Carbon dioxide can also be injected into geological deposits. Carbon Engineering is betting on that formula and, in partnership with Occidental Petroleum, they are building what is expected to be the world’s largest direct air capture facility in the Permian Basin of the southwestern United States, the most productive oil field in the United States. .

Direct air capture plants are extracting some 9,000 tons of carbon dioxide annually, according to the International Energy Agency.

“You can say that we are already managing at an industrial level, but not at the level we need to help contain climate change,” said Daniel Egger, Climeworks commercial director.

BIG PLANS, AND CHALLENGES

The idea is to extract several million metric tons of carbon dioxide annually by 2030. In order to do this, the extraction capacity would have to be multiplied by ten every three years.

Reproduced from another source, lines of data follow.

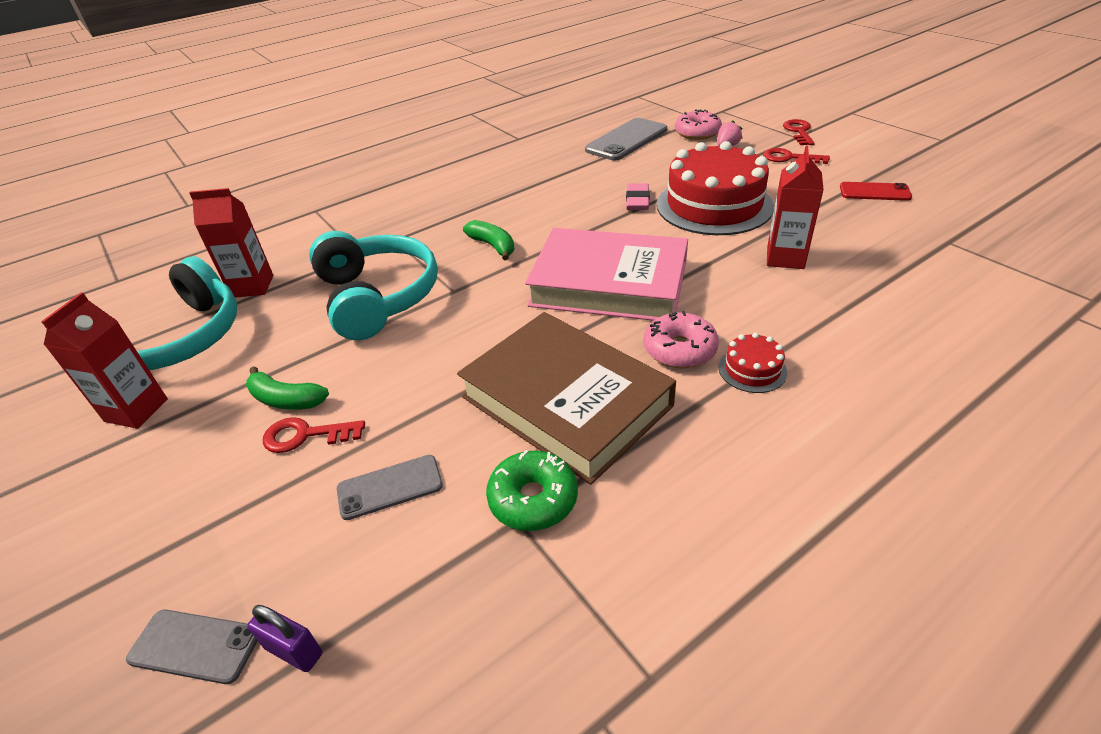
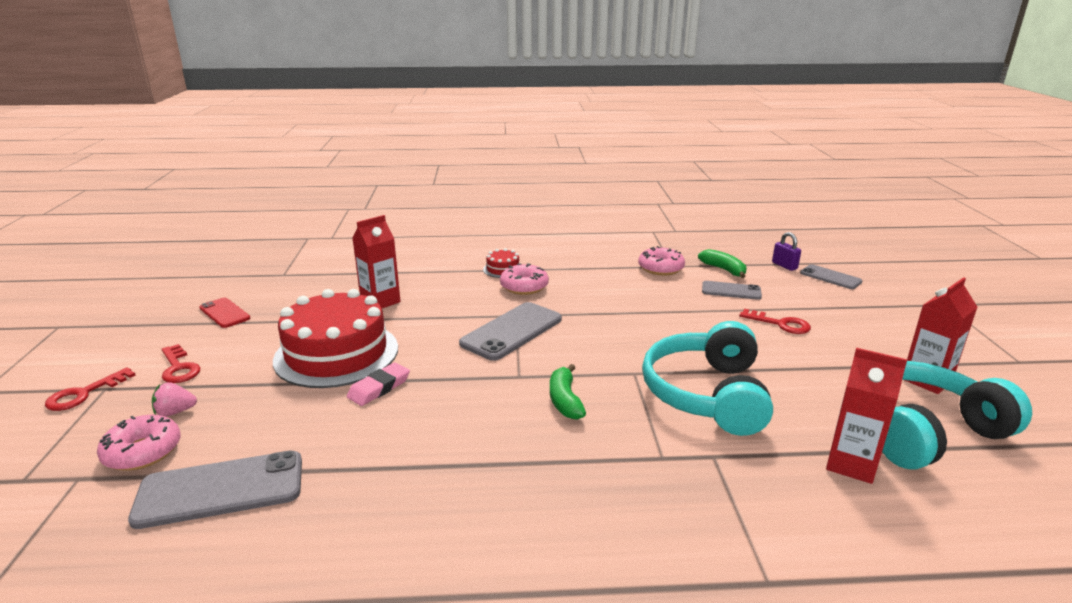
camera: 150 degrees left, 15 degrees down
(286, 400) = (796, 346): green banana -> green banana (724, 270)
(533, 499) = (660, 268): green donut -> pink donut
(566, 401) = (612, 289): brown book -> none
(609, 283) = (512, 331): pink book -> grey phone

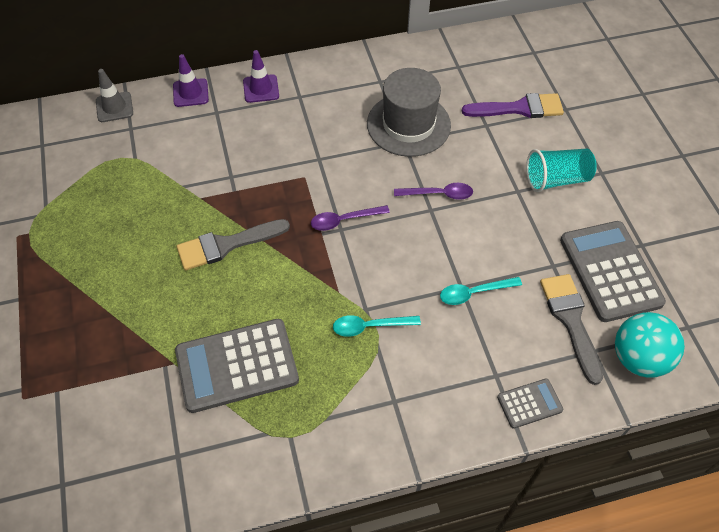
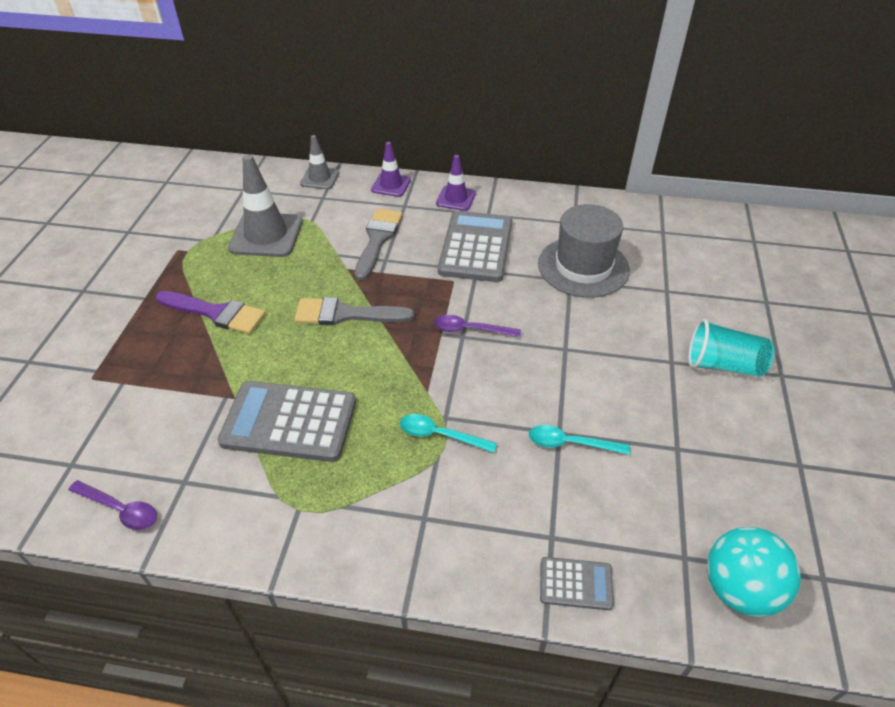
camera: 25 degrees right, 10 degrees down
(99, 189) = (266, 235): none -> grey traffic cone
(438, 194) = (581, 337): purple spoon -> purple spoon (120, 509)
(519, 108) = (712, 286): purple brush -> purple brush (216, 313)
(570, 321) = (670, 513): grey brush -> grey brush (377, 240)
(610, 271) = (746, 479): grey calculator -> grey calculator (476, 247)

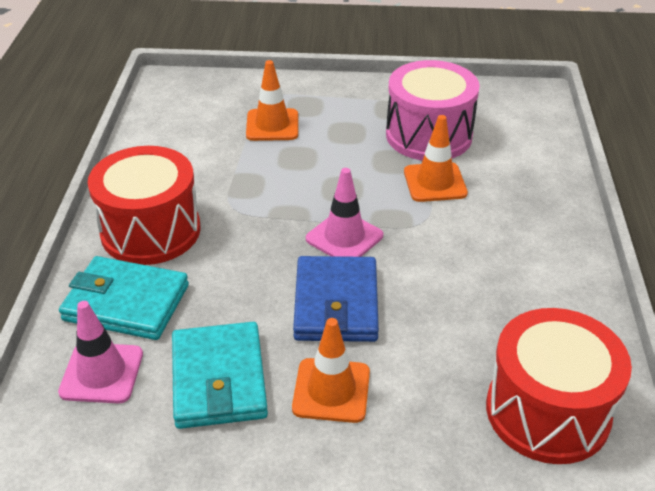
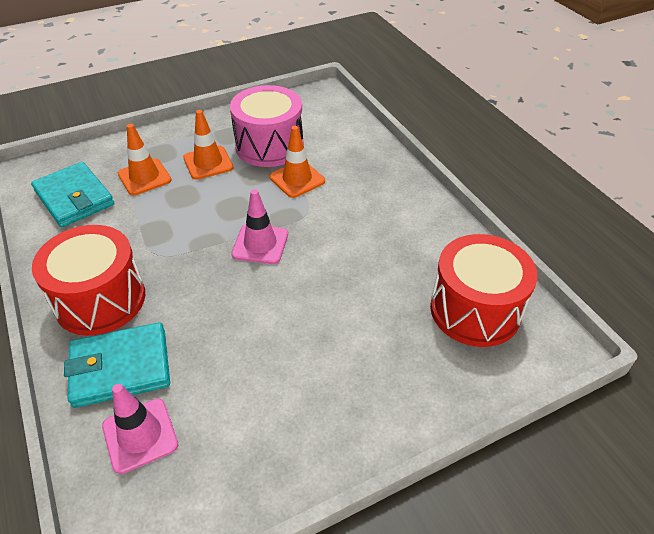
camera: 30 degrees left, 5 degrees up
(219, 379) = (240, 394): turquoise wallet -> turquoise wallet (74, 198)
(331, 390) = (329, 362): orange traffic cone -> orange traffic cone (208, 163)
(336, 304) = (288, 296): blue wallet -> none

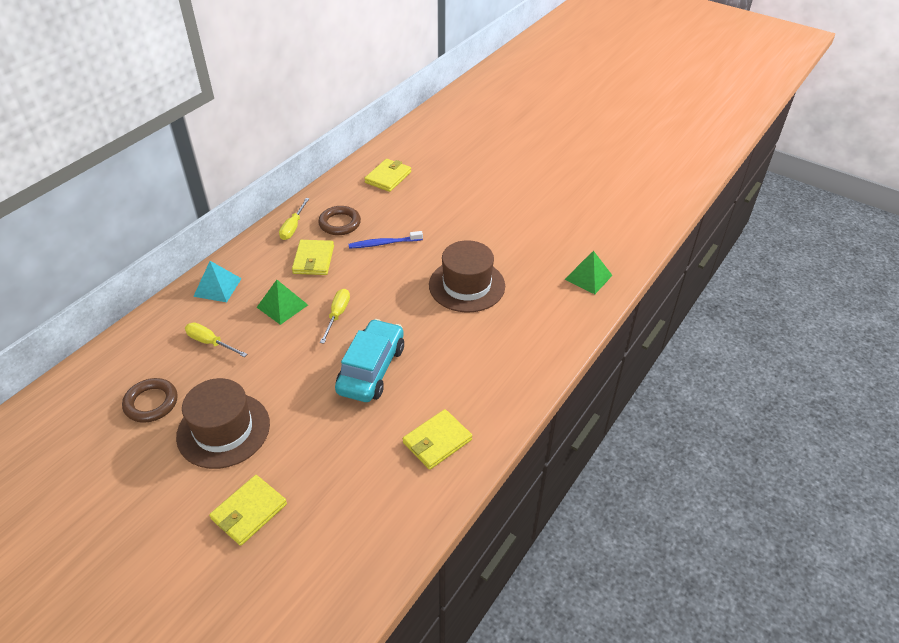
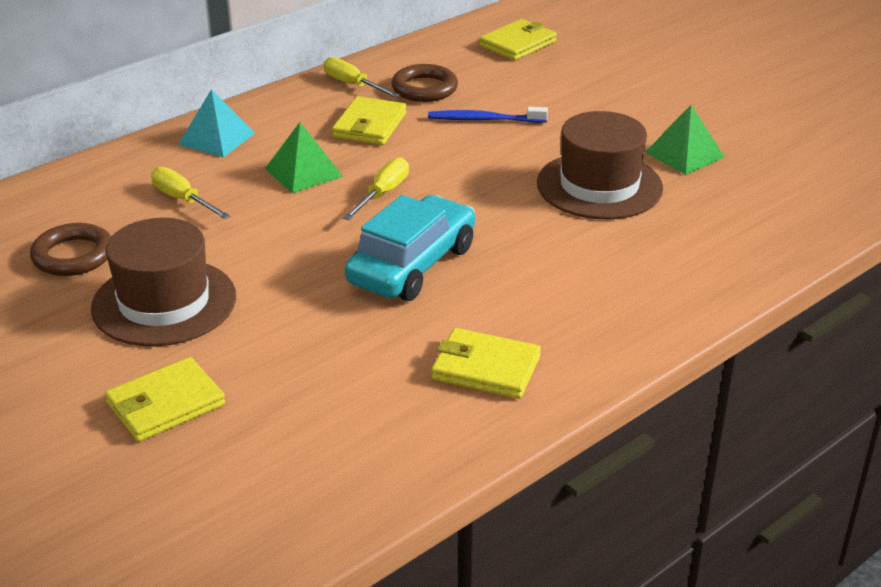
camera: 15 degrees right, 10 degrees down
(293, 227) = (352, 84): yellow screwdriver -> yellow screwdriver turned 105 degrees clockwise
(437, 441) = (486, 368): yellow wallet -> yellow wallet turned 45 degrees clockwise
(588, 277) = (808, 202): green pyramid -> green pyramid (684, 154)

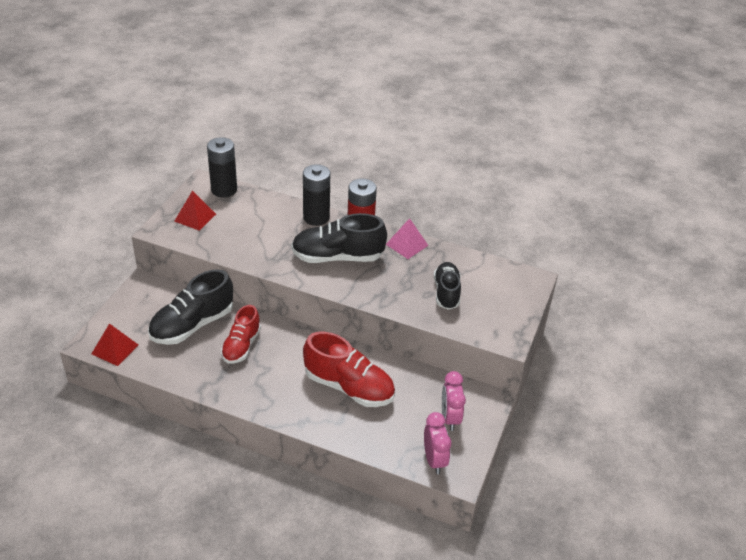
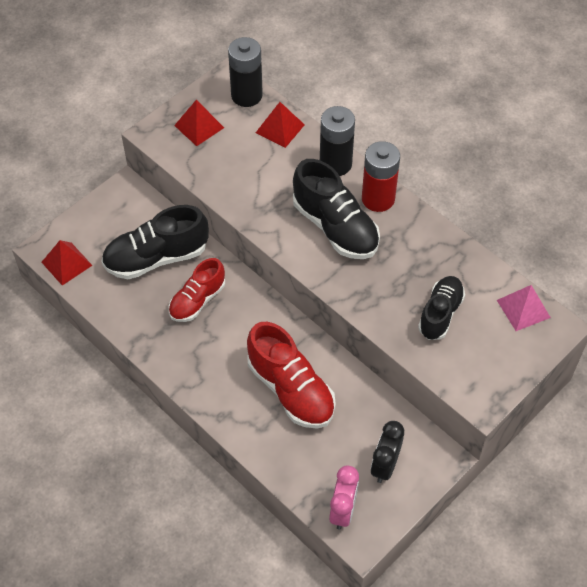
camera: 25 degrees right, 15 degrees up
(261, 205) = (280, 128): none -> red pyramid
(337, 257) = (335, 227): black shoe -> black shoe turned 150 degrees counterclockwise
(406, 245) = (425, 233): pink pyramid -> pink pyramid (523, 308)
(450, 418) = (385, 465): pink clock -> black clock

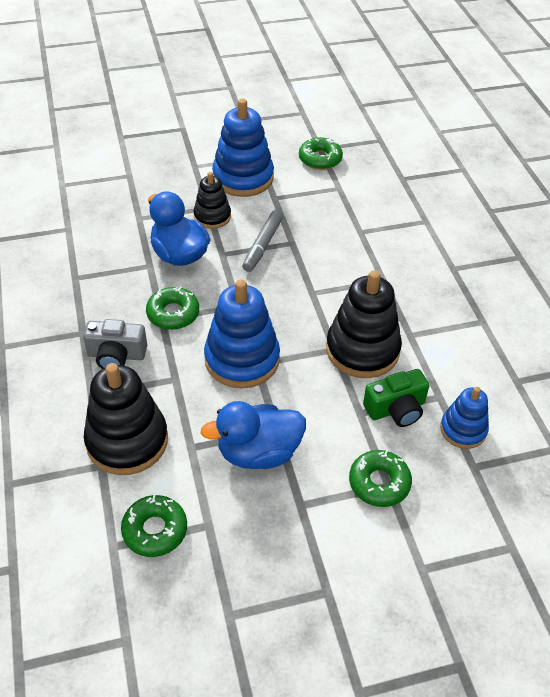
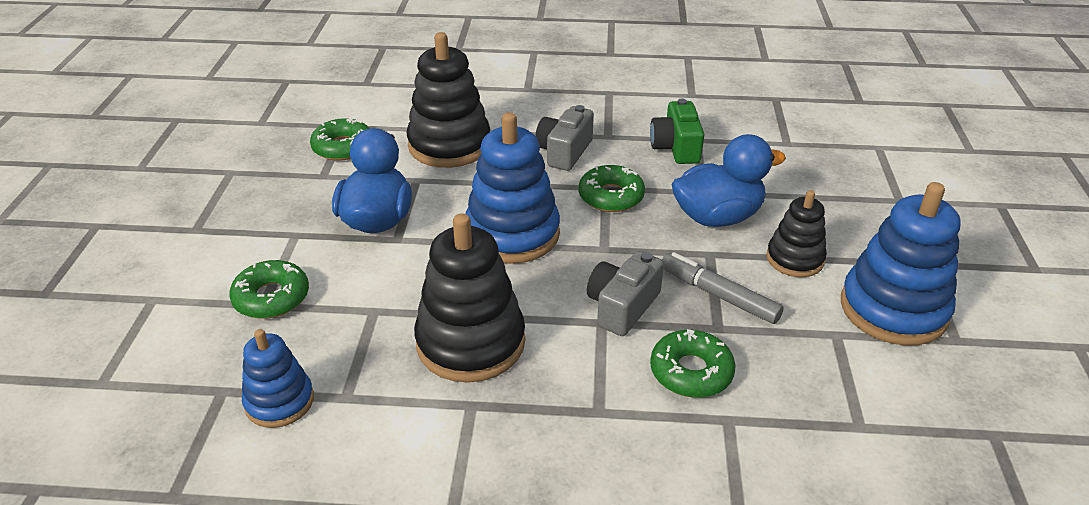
camera: 110 degrees right, 10 degrees down
(293, 286) = (622, 306): none -> grey camera
(320, 159) = (956, 424): green donut -> green donut (691, 372)
(396, 409) = (356, 345): green camera -> green camera (676, 147)

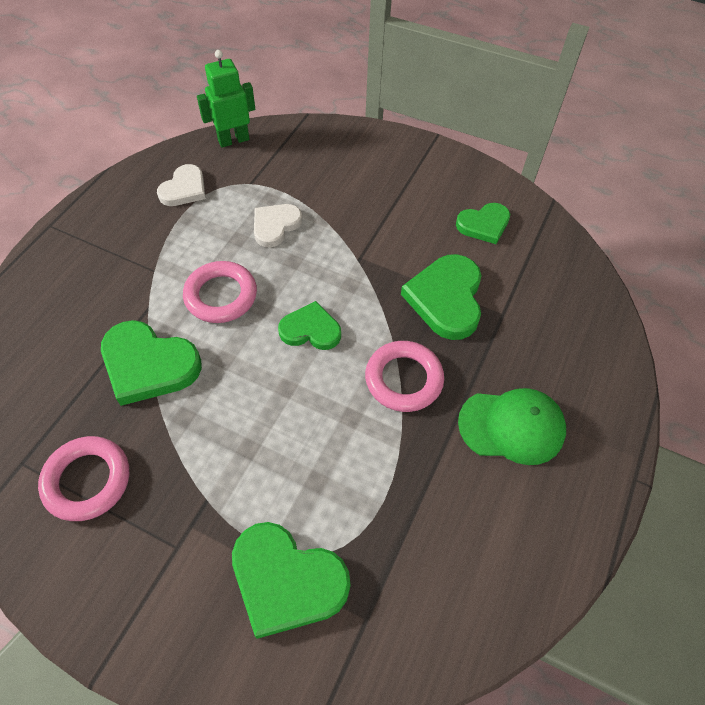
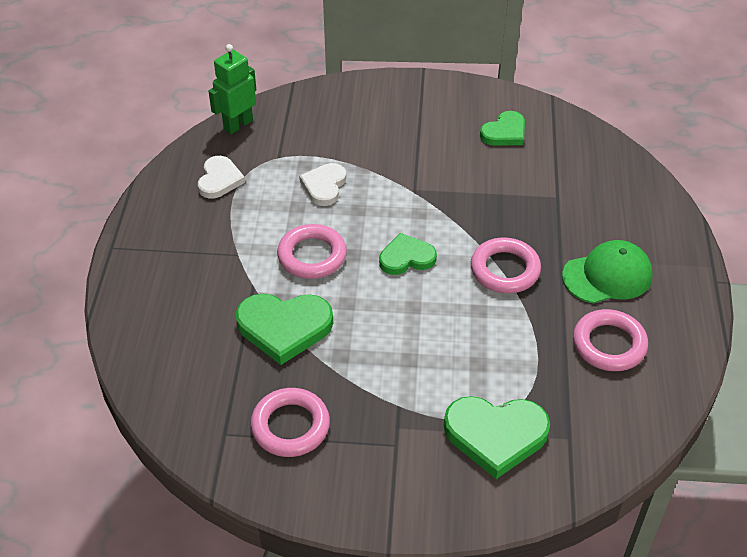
camera: 20 degrees left, 10 degrees down
(446, 299) = (505, 199): green heart -> none
(471, 514) = (609, 344): none -> pink ring

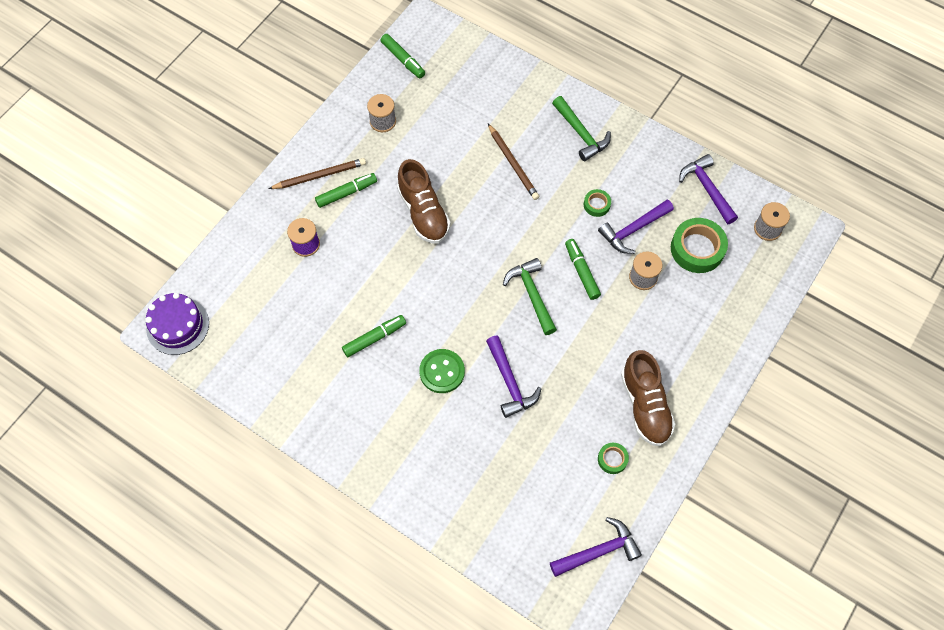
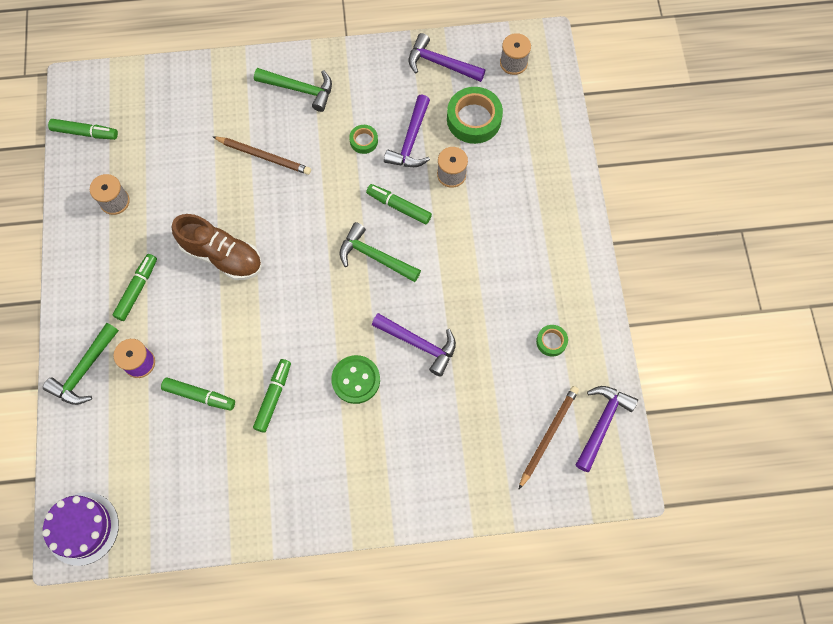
camera: 40 degrees left, 5 degrees up
(266, 222) = (84, 370): none -> green hammer
(319, 175) = (98, 292): brown pencil -> brown pencil (548, 435)
(326, 298) = (199, 396): none -> green marker
(645, 405) = (539, 278): brown shoe -> none

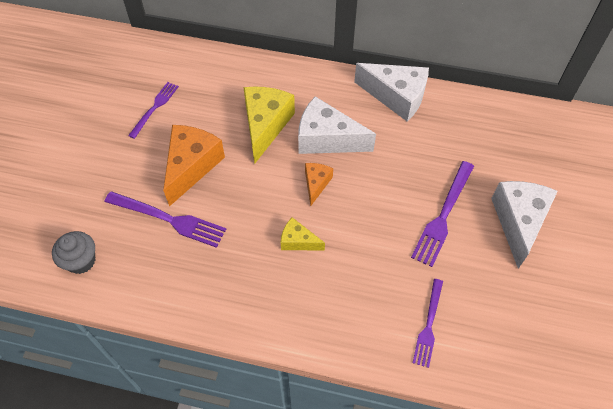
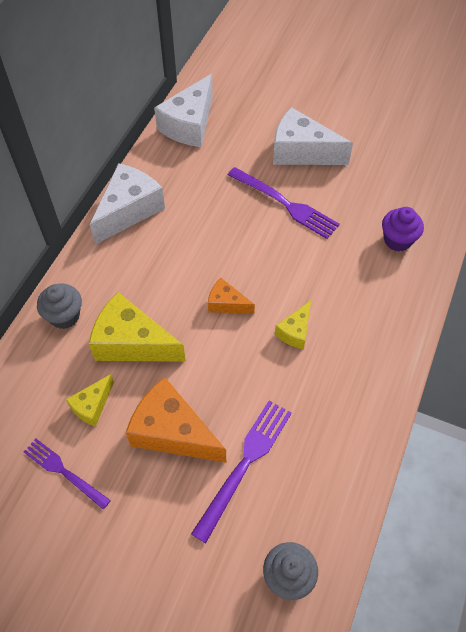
camera: 80 degrees left, 0 degrees up
(207, 112) = (92, 406): none -> yellow cheese
(281, 79) = (64, 316): none -> grey cupcake
(327, 139) = (168, 284): white cheese -> white cheese (189, 125)
(428, 325) = (397, 240): purple fork -> purple cupcake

It is an ambitious and expensive goal.

Estimates vary, but it currently costs between $ 500 and $ 600 to remove a ton of carbon dioxide through direct air capture, according to Colin McCormick, director of innovations at Carbon Direct, which invests in carbon capture projects.

As with all new technology, costs will drop over time. Experts estimate that 10 years from now, carbon dioxide capture will cost $ 200 a ton, if not less.

The methods used so far to capture carbon, including reforestation projects, are not yielding the expected results and many people are looking for other alternatives, starting with direct air capture.

“There is enormous interest. It’s something we didn’t see coming until a couple of years ago, ”McCormick said.

Companies want to generate a net zero in emissions, but for now all they do is reduce them, not eliminate them. For this reason, the capture of carbon dioxide that reaches the air is important.

Direct air capture is not just for large companies. Anyone, even individuals, will be able to access that service. Climeworks offers subscriptions starting at $ 8 a month for anyone who wants to offset their emissions.